Guy Pène du Bois (1884-1958)
Guy Pène du Bois (1884-1958)

The Diners

Details
Guy Pène du Bois (1884-1958)
The Diners
signed and dated 'Guy Pène du Bois 33' (lower right)
oil on canvas
20 ¼ x 24 ¾ in. (51.4 x 62.9 cm.)
Provenance
Private collection, by 1956.
By descent to the present owner.

Lot Essay

Guy Pène du Bois’s development as an ardent social observer began while he was studying under Robert Henri at the New York School of Art. Henri, a passionate realist, urged his students to take people that surrounded them as subjects and attempt to capture their essence. Upon turning forty, Pène du Bois decided to dedicate himself more fully to his art and in 1924 moved to Paris with his family. After initially struggling to develop his own pictorial vocabulary, he established a unique aesthetic, which mingled traditional figurative subjects with distinctly modern narratives. Plagued by periods of inactivity and in search of new material, Pène du Bois briefly moved his family to Nice in 1929 before returning to the United States in the spring of 1930.

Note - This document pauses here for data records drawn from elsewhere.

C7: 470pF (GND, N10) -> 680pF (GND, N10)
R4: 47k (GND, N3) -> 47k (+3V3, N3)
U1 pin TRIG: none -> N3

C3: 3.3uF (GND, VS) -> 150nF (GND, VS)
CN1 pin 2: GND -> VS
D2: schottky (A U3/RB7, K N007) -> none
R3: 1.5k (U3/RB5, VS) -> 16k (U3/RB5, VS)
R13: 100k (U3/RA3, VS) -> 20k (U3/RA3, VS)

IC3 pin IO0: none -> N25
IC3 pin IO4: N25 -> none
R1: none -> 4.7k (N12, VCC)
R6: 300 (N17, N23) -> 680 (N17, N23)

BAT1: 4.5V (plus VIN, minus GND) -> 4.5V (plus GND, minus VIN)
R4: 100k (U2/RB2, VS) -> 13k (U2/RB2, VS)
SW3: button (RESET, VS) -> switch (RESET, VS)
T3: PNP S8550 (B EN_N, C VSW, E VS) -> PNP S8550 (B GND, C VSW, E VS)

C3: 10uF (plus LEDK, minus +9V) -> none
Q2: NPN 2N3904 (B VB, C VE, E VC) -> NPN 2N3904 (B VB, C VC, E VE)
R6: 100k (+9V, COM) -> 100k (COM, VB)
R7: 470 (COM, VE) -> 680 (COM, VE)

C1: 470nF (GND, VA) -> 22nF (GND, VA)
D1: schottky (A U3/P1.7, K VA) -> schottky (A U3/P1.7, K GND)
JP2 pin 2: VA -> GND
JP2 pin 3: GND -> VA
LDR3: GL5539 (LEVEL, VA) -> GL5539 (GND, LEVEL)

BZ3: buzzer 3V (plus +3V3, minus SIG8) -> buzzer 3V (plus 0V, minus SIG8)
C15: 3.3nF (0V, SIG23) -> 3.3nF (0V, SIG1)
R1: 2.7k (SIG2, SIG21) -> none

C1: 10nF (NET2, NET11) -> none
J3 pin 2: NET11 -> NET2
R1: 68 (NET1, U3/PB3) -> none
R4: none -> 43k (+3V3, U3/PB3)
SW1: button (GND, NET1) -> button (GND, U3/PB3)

Rather than focusing on the gritty side of urban life, as did many of his peers, Pène du Bois chose to concentrate on the metropolitan sophisticates of New York. In paintings such as The Diners, the artist captures the contrasts and nuances inherent to bourgeois lifestyle. When commenting on his approach to portraying any scene, Pène du Bois once said that "the artist must not forget that he is an observer, a man watching the parade from a safe though convenient distance and armed, in any case, with enough strength of character to be kept physically out of it." (as quoted in "Guy Pène du Bois," International Studio, June 1922, p. 245) The Diners is executed in the stylized realism that is characteristic of the artist's mature approach and technique.